Como a patologia se manifesta sempre em eventos bipolares, e para tal doença não há cura, voltei a crer piamente no título impossível – aquele que se alcançará de forma sobrenatural depois de promessas impagáveis, pactos com o diabo, gols espíritas e uma epidemia de infartos a querer nos dizimar. Desde já, porém, fica proibido morrer.
Em colunas anteriores, este corvo no umbral já estava a secar o Botafogo: “Nunca mais”, como disse o camarada Poe. Com o perdão dos muitos amigos botafoguenses, uma gente diferenciada no exercício do torcer, está claro que a derrota para o Palmeiras fará desandar o que desandado já estava. Fico até com dó. Mas enquanto escrevia essa frase, passou.
Agora é só ladeira abaixo, ficando o título a cargo do candidato óbvio, esse Palmeiras redivivo desde que lhe metemos o ferro. Correndo por dentro, o Red Bull Bragantino, esse penetra na festa, também se apresenta. O Grêmio quer. O Flamengo sente o cheirinho. Tudo o que posso adiantar é: não passarão!
Correndo por fora, lá vem o Galão, esse Robin Hood do ludopédio nacional, essa máquina na luta contra a desigualdade – o tigrão dos opressores, a tchutchuca dos oprimidos. Faltando sete jogos para o fim do certame, apenas três são pelejas de nível hard, dificílimas, praticamente no campo do impossível, a saber, contra América, hoje, Goiás e Bahia. O resto é tranquilo.
Há sinais inequívocos de que há sinais. Abra o quadro de artilheiros e verá que apenas um time tem dois de seus atacantes entre os maiores goleadores do campeonato. Falta um gol, um tiquinho só, para Paulinho assumir a ponta, o que acontecerá no dia de hoje – mesmo diante do poderosíssimo América, esse zumbi que habita as profundezas da tabela, sempre um perigo. Tá que tá o filho de Oxóssi, quase fazendo superar a dor de corno pelo término com Savarino. Na cola dele, só três flechadas a menos, o filho do seu Gilvan.
Apesar da caminhada um tanto trôpega neste estranho ano de 23, o Galo chega às rodadas finais do Brasileirão tendo pegado no tranco. Agora vai o bonde desgovernado, a Tropa do Fura Bloqueio sentido ladeira acima! Tudo meio esquisito: um futebol nada vistoso, o Felipão no comando, a paçoca entregue aos times da zona de rebaixamento, as boas vitórias contra os grandes do campeonato, a “Arena” sem povo, a safada da SAF. E, no entanto, engatamos uma segunda e, aos 45 do segundo tempo, o motor ligou. Agora vamo nóis, na crença patológica de que tudo é possível.

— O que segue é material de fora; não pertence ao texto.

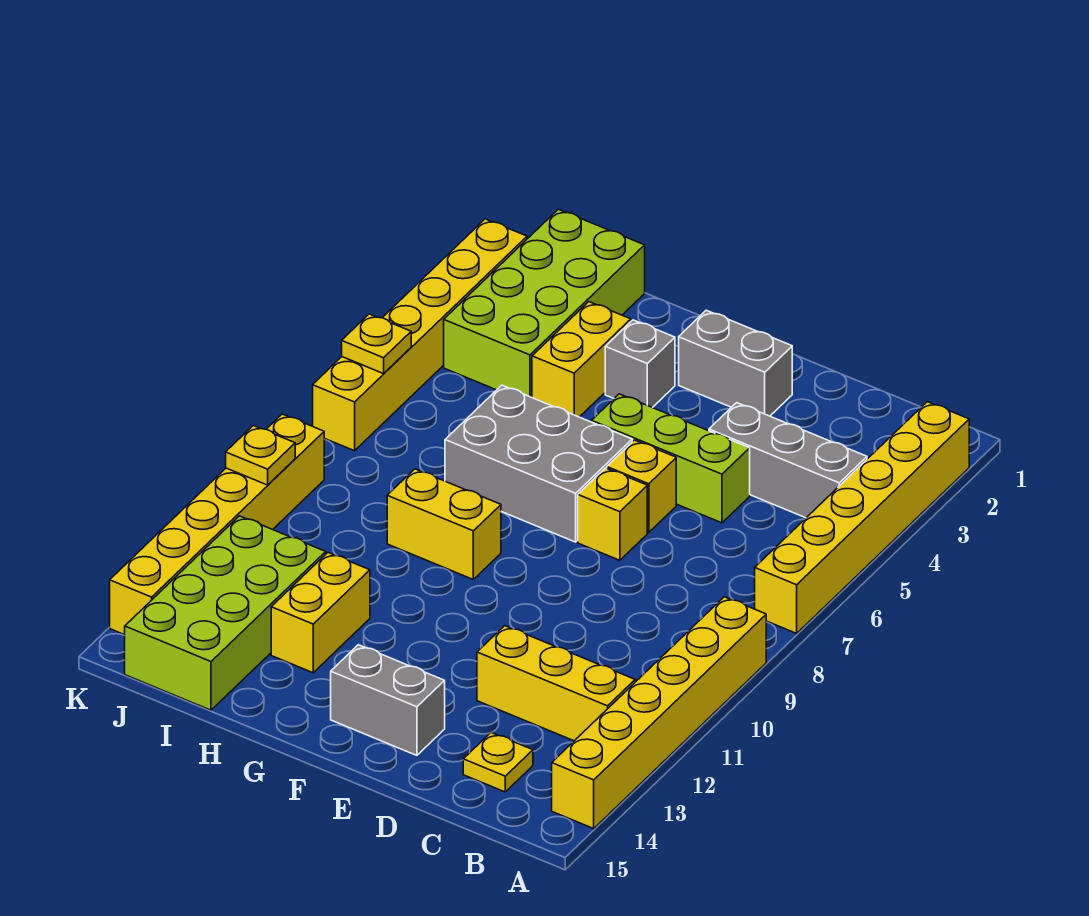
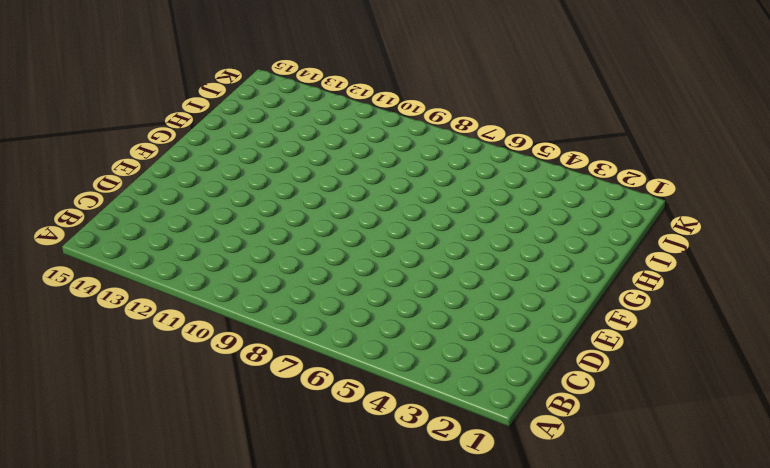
none -> yellow brick A2:A7 level 1
none -> yellow brick A9:A14 level 1
none -> grey brick B4:D4 level 1

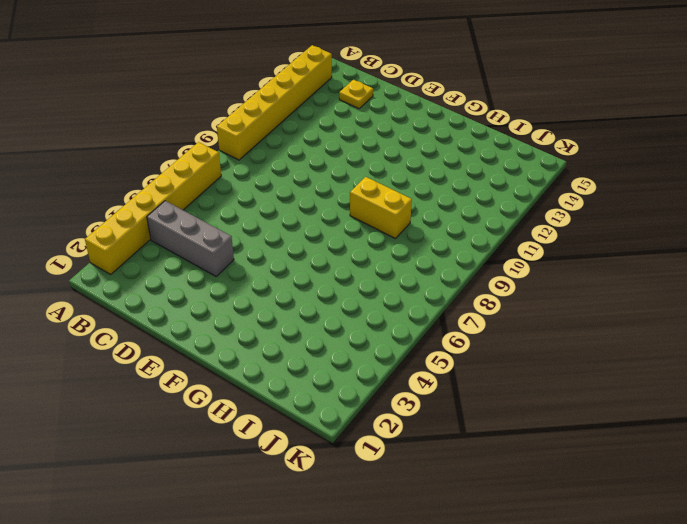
none -> yellow brick B12:D12 level 1
none -> lime brick D5:F5 level 1
none -> grey brick E2:F2 level 1

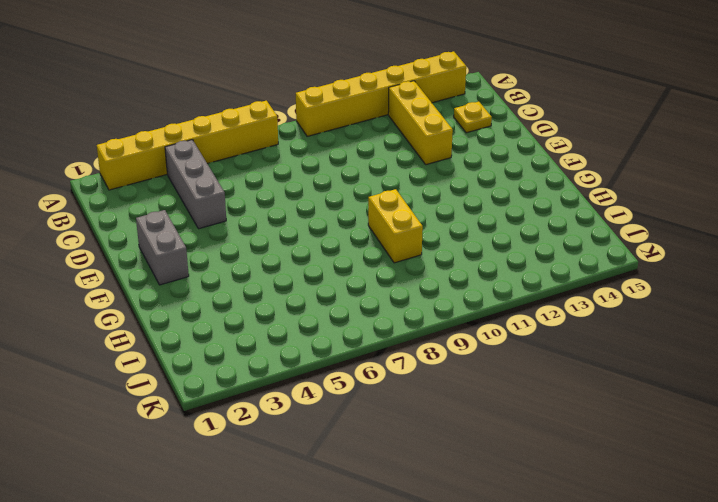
none -> lime brick D5:F5 level 1
none -> yellow brick E6 level 1
none -> yellow brick E7 level 1

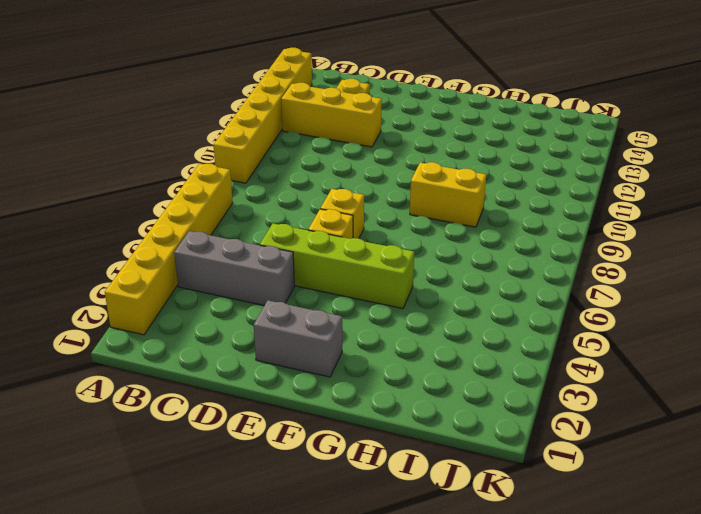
lime brick D5:G5 level 1 -> lime brick D5:F5 level 1
none -> grey brick E14:F14 level 1
none -> grey brick F6:H7 level 1
none -> grey brick G3 level 1

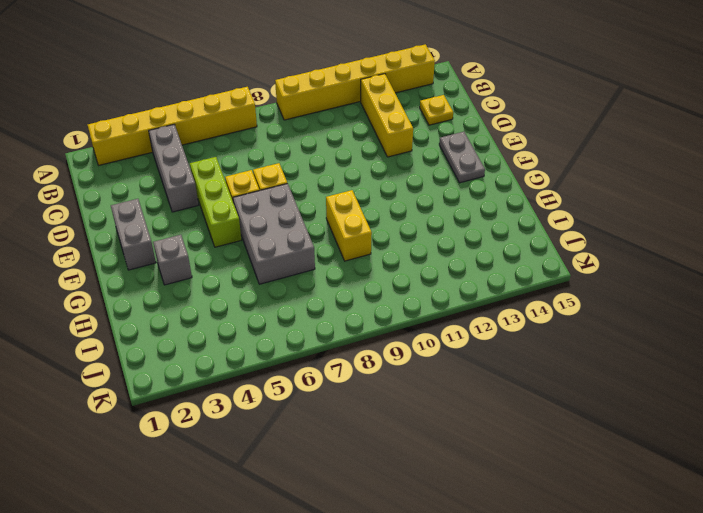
grey plate E14:F14 level 1 -> grey brick E14:F14 level 1
none -> yellow brick H3:H4 level 1
none -> yellow brick H12:H13 level 1
none -> lime brick I1:J4 level 1

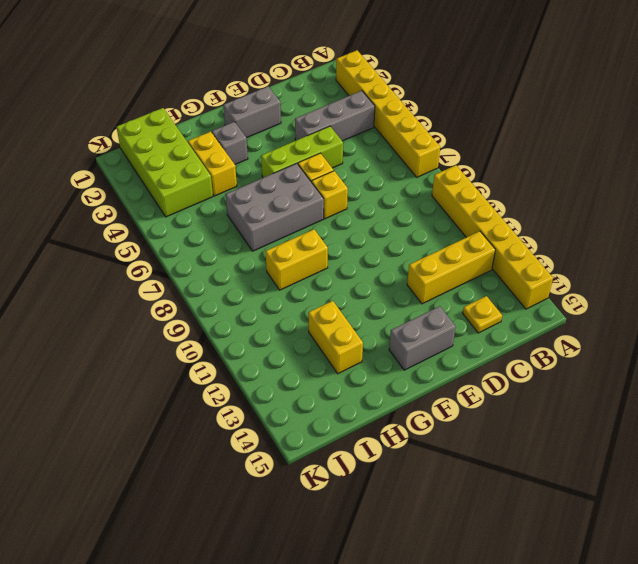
none -> lime brick I12:J15 level 1
none -> yellow brick K2:K7 level 1
none -> yellow brick K9:K14 level 1

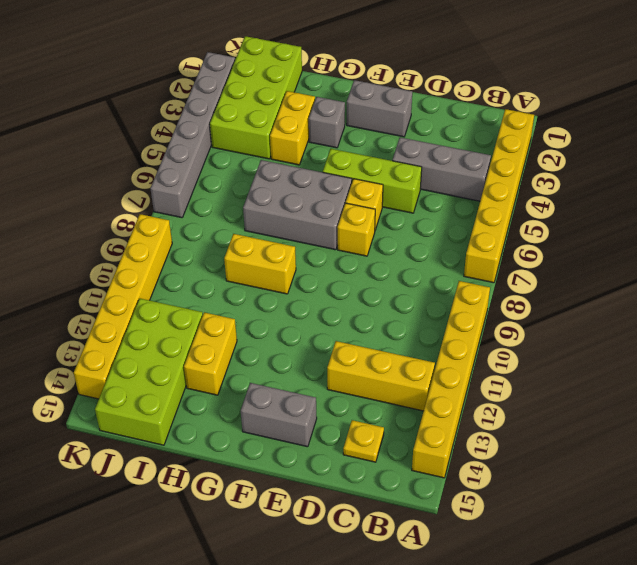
grey brick K2:K7 level 1 -> yellow brick K2:K7 level 1
none -> yellow plate K6 level 2
none -> yellow plate K10 level 2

O primeiro sintoma do atleticano doente está na maneira inquestionável como ele acredita no inacreditável. O atleticano doente é o crente em estado de arte. Não precisa argumento, desnecessária a estatística – se faltar 10 pontos e uma única rodada, o atleticano doente seguirá acreditando. A sete pontos do topo e sete rodadas a jogar, o maluco acha que dá. Uma vitória hoje, e adentrará a fase que no alcoolismo seria a do gim. No caso do crente total, é a fase da Absolut – a absoluta certeza.
Está claro que, de tanto acreditar, a realidade aprende. Tanto melhor quando a crença é verdadeira e o cara deveras acredita, pra valer, sem sombra de dúvida. O atleticano é desse jeito porque carrega consigo o merecimento do mundo. Acha que tudo, um dia, será pago com juros e correção. E sempre que pode já está lá com as duplicatas na mão, a cobrar a fatura da vida.
Para quitá-la, o homem lá em cima prepara um título que valha o cartório inteiro. Foi assim com a épica Libertadores 2013. Foi assim com a Copa do Brasil de 14. E até com o Brasileiro de 21, quando 50 anos se passaram num intervalo de 5 minutos – o suficiente para pagar uma parcela atrasada da dívida estratosférica. Faltam outras mil, e estará liquidada a fatura.